Editor's Note: This article is part of the Financial Advisor series "How I Solved It." Advisors describe a client with a problem and what they did to help.

Estate planning is essential to every wealthy family. The goal of a good estate plan, in part, is to transfer the wealth and business of a family to heirs with as little taxation as possible.

Ivan Hernandez, managing director of Omnia Family Wealth in Aventura, Fla., was faced with a client couple whose estate planning was in neglect and falling short of their goals when he entered their lives. He worked to correct the issues and revise as much of the plan as possible to avoid a big tax bite after reporting lapses occurred due to staffing changes in the family’s business.

Hernandez started out in the financial industry in the mid-1990s at a fixed-income shop, but soon transitioned to a more holistic approach to financial planning. He co-founded Omnia Family Wealth in 2015 with the idea that he wanted to look at clients' whole financial picture and life goals, not just the investments and returns.

Omnia serves high-net-worth families, most with between $20 million to $75 million in assets. These folks have “complex financial situations with a lot of land mines that require experience to navigate and long-term continuity for the heirs,” Hernandez said. “These families need specific types of planning that are coordinated with the overall family dynamics.”

In the case of the family that needed strategic estate planning, a husband and wife owned a family business on the West Coast with hundreds of employees and a valuation of about $150 million.
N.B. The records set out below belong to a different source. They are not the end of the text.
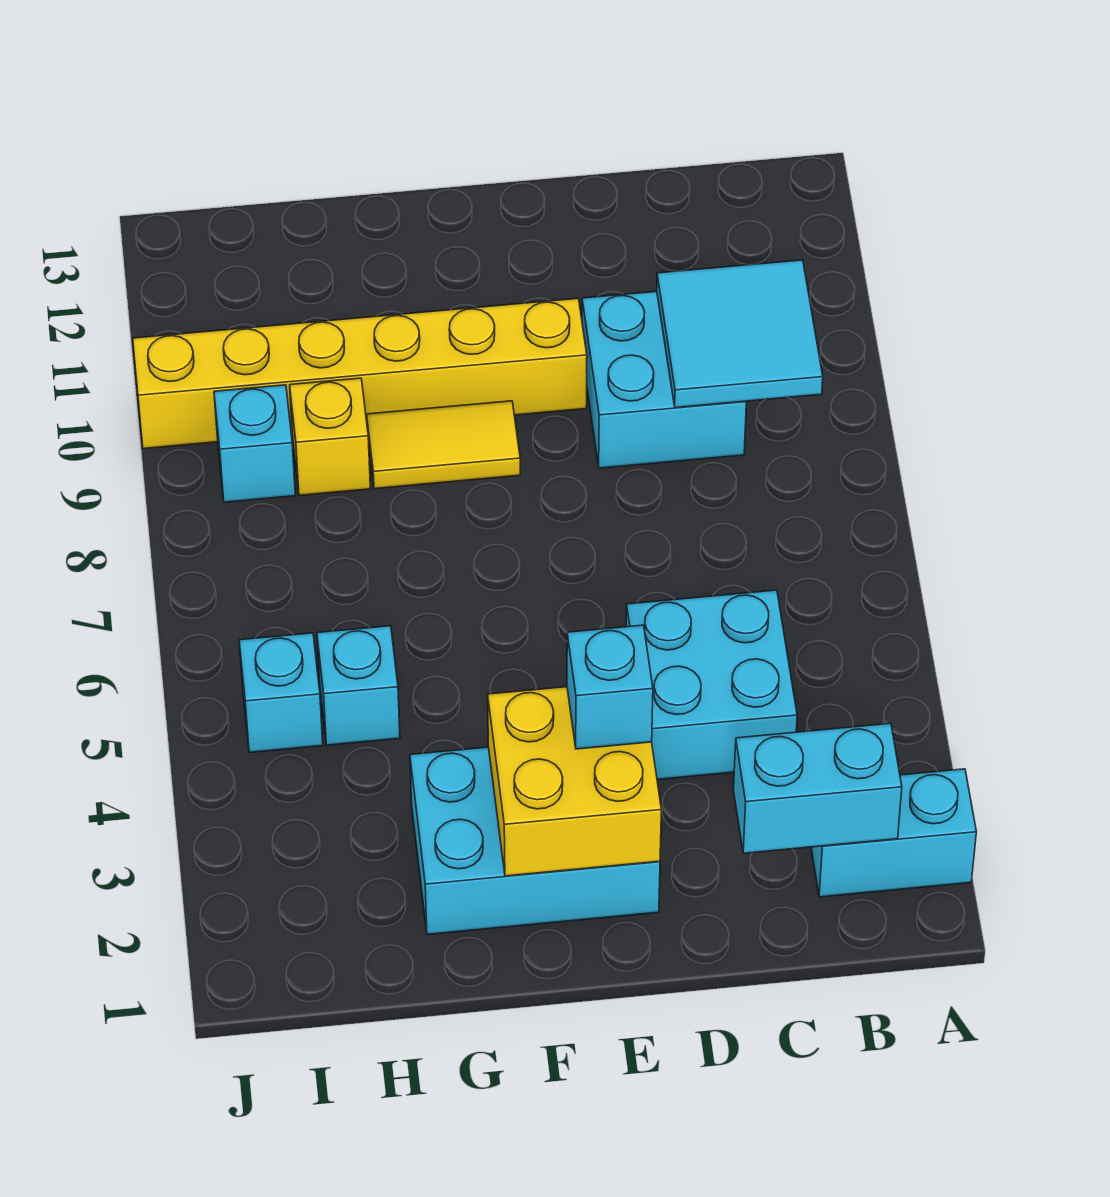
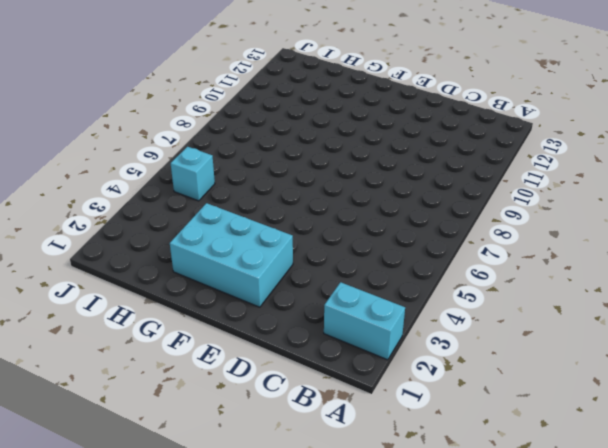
none -> cyan brick C4:D5 level 1
none -> cyan brick C9:D10 level 1
none -> yellow brick E10:J10 level 1

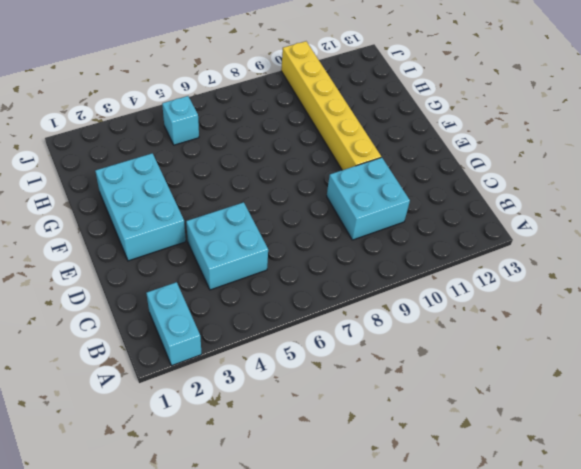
none -> yellow tile F9:G9 level 1
none -> cyan brick H5 level 1
none -> yellow brick H9 level 1

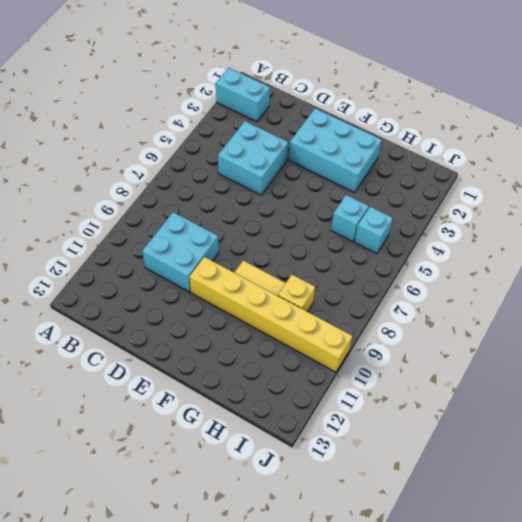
none -> cyan brick I9 level 1
none -> cyan brick B2:C2 level 2
none -> cyan tile B9:C10 level 2

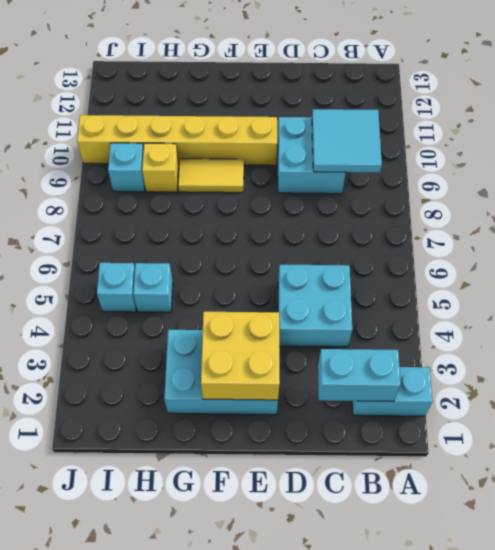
none -> cyan brick E3 level 3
When Hernandez first came on the scene the couple was in their 60s and had plans for their two adult children to ultimately take over the family business. At that point the couple started a small relationship with Omnia Family Wealth and had a much larger relationship with a separate trust company. Eventually, all of the family holdings were transferred to Omnia to help coordinate the family’s vision.

“As I always do, I asked for their tax filings and estate planning documents, even though they said their estate plans were set," Hernandez explained. "When I do this, I often find some requirements that are not being complied with, or some things that could be done in a more advantageous way for the client. The estate planning documents show me what the family has done. Only deep conversations and understanding will reveal what the family is truly trying to accomplish and what may be possible.”

The couple had sold part of the business to their two adult children years before the family’s engagement with Omnia. It was set it up so the children would pay their parents for the shares of the company out of the dividends they received. But a problem arose after the retirement of the person within the company who had helped maintain the trust agreement, and the children unknowingly did not make payments for over a year.